Cuando decidiste abandonar la idolatría para seguir el verdadero monoteísmo que sugiere la Torá, seguramente te sentiste lleno de miedo y preguntas invadieron tu mente. Preguntas como: ¿Habré tomado la mejor decisión? ¿Me abandonará mi familia por esto? ¿Quién me respaldará cuando enfrente problemas? ¿Realmente es esto lo correcto?
Cuando tomamos una decisión acertada, sentimos que hemos conquistado un territorio en nuestro crecimiento personal. Por ejemplo, al finalizar una carrera, después de muchas decisiones a lo largo del camino, creemos que hemos alcanzado una meta. Pero aún quedan muchas más decisiones por tomar en nuestra vida profesional.
De manera similar, en el ámbito espiritual, al elegir el camino de la Torá como Bnei Noaj, hemos logrado un gran avance personal. Hemos conquistado una «tierra» con nuevos horizontes y, al hacerlo, cuestionamos todo lo anterior. Sin darnos cuenta, a menudo el enemigo no es externo, sino interno. La parashá de esta semana nos enseña que el pueblo de Israel debía exterminar a los pueblos que habitaban la Tierra Prometida, para no contaminarse con sus prácticas. De la misma manera, en nuestro crecimiento personal, hemos ido puliendo aspectos de nuestra vida y eliminando hábitos que no eran del todo correctos.
Es natural que estas preguntas surjan y es importante enfrentarlas, pero debemos recordar que las respuestas vendrán poco a poco. No busquemos una respuesta definitiva en este momento. Tal como el pueblo de Israel conquistó la Tierra de Canaán paulatinamente, para no caer en la superficialidad de pensar que era por sus méritos que Dios se las entregaba, nosotros también debemos entender que nuestros avances espirituales son un proceso gradual.
Una vez escuché la frase «Lo que no cuesta, no se valora» y la adopté como un lema para mi vida. Ciertamente, Dios le entregaría la Tierra Prometida al pueblo de Israel, pero era necesario que ellos enfrentaran ciertos desafíos para apreciar lo que recibían. Del mismo modo, cuando decidimos adquirir nuevos hábitos, los viejos no desaparecen de un día para otro. Es un proceso que requiere tiempo y esfuerzo.

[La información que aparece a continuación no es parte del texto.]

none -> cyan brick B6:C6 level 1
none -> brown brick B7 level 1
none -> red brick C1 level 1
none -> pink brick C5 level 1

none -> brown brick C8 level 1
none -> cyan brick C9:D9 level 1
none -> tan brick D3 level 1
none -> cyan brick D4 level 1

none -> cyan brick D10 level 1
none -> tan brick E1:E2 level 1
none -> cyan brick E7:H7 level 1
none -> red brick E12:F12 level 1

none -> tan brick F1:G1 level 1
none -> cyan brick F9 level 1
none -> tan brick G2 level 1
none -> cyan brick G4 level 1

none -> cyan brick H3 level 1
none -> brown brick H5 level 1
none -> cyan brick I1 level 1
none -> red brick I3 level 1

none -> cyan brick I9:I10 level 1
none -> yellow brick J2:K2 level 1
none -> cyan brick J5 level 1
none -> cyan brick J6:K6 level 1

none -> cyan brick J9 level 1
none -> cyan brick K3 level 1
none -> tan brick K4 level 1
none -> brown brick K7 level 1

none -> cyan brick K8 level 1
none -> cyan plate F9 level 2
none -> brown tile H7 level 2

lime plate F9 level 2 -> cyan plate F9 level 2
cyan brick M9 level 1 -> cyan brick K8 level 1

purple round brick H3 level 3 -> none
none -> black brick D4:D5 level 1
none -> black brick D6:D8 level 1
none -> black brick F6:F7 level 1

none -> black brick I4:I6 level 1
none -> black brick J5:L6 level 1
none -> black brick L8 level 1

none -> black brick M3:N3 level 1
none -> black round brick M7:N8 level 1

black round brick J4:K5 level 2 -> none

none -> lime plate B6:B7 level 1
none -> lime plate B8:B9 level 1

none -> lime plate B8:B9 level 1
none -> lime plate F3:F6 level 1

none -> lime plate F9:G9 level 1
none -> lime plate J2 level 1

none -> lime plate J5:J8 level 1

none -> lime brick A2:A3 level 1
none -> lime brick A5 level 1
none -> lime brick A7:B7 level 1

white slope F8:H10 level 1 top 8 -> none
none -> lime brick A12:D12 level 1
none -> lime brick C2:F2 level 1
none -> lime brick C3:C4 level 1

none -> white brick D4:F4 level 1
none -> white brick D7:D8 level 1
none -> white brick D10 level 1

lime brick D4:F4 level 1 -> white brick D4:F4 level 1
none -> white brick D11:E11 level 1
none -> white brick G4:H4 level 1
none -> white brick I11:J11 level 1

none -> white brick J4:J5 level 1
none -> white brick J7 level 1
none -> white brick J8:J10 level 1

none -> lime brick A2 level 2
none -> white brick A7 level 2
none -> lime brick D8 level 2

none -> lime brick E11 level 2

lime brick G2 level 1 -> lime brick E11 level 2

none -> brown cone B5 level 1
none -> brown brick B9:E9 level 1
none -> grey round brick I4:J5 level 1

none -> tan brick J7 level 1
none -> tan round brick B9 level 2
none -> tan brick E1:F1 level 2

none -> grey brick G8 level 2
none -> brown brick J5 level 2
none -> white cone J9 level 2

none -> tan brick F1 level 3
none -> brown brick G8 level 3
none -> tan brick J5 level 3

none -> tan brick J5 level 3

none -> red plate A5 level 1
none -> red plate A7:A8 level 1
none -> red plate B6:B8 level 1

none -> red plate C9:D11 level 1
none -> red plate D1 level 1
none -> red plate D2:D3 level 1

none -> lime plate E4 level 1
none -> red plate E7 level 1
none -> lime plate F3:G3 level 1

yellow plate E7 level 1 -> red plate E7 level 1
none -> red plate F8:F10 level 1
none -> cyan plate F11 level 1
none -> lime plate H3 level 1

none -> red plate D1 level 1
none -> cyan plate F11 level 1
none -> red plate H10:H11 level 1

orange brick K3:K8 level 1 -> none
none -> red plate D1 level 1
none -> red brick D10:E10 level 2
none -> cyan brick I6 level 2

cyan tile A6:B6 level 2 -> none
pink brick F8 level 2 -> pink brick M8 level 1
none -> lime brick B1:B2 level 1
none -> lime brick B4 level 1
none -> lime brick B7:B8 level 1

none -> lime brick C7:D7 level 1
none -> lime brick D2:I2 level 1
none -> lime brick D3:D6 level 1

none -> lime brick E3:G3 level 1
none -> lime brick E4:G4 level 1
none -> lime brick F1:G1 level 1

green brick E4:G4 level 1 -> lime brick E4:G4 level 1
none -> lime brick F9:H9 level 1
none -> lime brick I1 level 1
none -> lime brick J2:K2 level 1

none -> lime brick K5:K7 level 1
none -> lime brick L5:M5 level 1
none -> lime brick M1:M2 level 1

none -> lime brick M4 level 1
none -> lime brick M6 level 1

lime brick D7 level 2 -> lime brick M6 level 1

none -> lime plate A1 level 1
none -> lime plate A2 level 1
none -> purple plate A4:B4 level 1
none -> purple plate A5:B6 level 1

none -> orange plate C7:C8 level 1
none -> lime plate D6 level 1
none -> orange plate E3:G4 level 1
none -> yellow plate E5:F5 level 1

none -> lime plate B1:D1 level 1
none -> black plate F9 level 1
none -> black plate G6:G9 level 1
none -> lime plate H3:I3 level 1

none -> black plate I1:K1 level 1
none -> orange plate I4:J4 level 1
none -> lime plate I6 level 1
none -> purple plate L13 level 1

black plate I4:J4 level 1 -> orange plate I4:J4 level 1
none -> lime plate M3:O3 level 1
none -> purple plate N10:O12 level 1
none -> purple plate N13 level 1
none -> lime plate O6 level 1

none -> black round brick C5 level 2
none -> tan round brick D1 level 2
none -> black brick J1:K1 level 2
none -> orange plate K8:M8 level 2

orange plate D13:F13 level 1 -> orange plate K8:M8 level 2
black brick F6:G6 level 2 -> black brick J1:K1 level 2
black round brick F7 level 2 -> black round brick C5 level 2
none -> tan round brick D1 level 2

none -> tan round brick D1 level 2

Ahora que has decidido salir de un entorno de idolatría, es natural que te surjan estas preguntas. Sin embargo, las respuestas llegarán gradualmente. Si eres nuevo en este camino y has decidido seguir las siete enseñanzas universales que Dios dio, te invito a que tomes como ejemplo esta porción de la Torá, que explica la necesidad de un proceso paulatino.